Computational prediction of oral drug absorption based on absorption rate constants in humans

Models for predicting oral drug absorption kinetics were developed by correlating absorption rate constants in humans (K-a) with computational molecular descriptors. The K-a values of a set of 22 passively absorbed drugs were derived from human plasma time-concentration profiles using a deconvolution approach. The K-a values correlated well with experimental values of fraction of dose absorbed in humans (FA), better than the values of human jejunal permeability (P-eff) which have previously been used to assess the in vivo absorption kinetics of drugs. The relationships between the K-a values of the 22 structurally diverse drugs and computational molecular descriptors were established with PLS analysis.
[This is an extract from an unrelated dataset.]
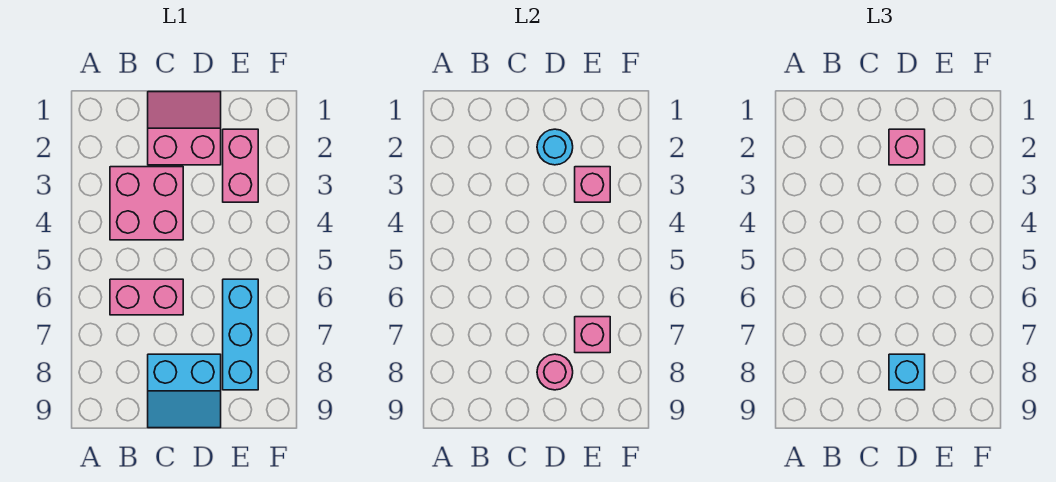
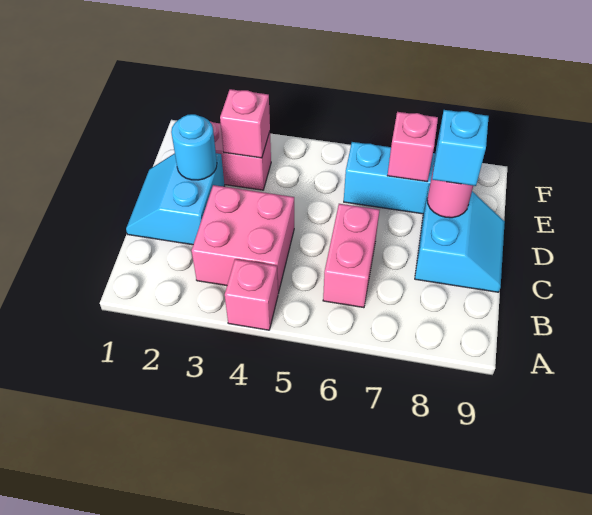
pink slope C1:D2 level 1 top 2 -> cyan slope C1:D2 level 1 top 2
pink brick D2 level 3 -> pink brick A4 level 1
The analysis showed that the most important parameters describing log K-a were polar surface area (PSA), number of hydrogen bond donors (HBD), and log D at a physiologically relevant pH. Combining log D at pH 6.0 with PSA or HBD resulted in models with Q(2) and R-2 values ranging from 0.74 to 0.76. An external data set of 169 compounds demonstrated that the models were able to predict K-a values that correlated well with experimental FA values. Thus, it was shown that, using a combination of only two computational molecular descriptors, it is possible to predict with good accuracy the K-a value for a new drug candidate.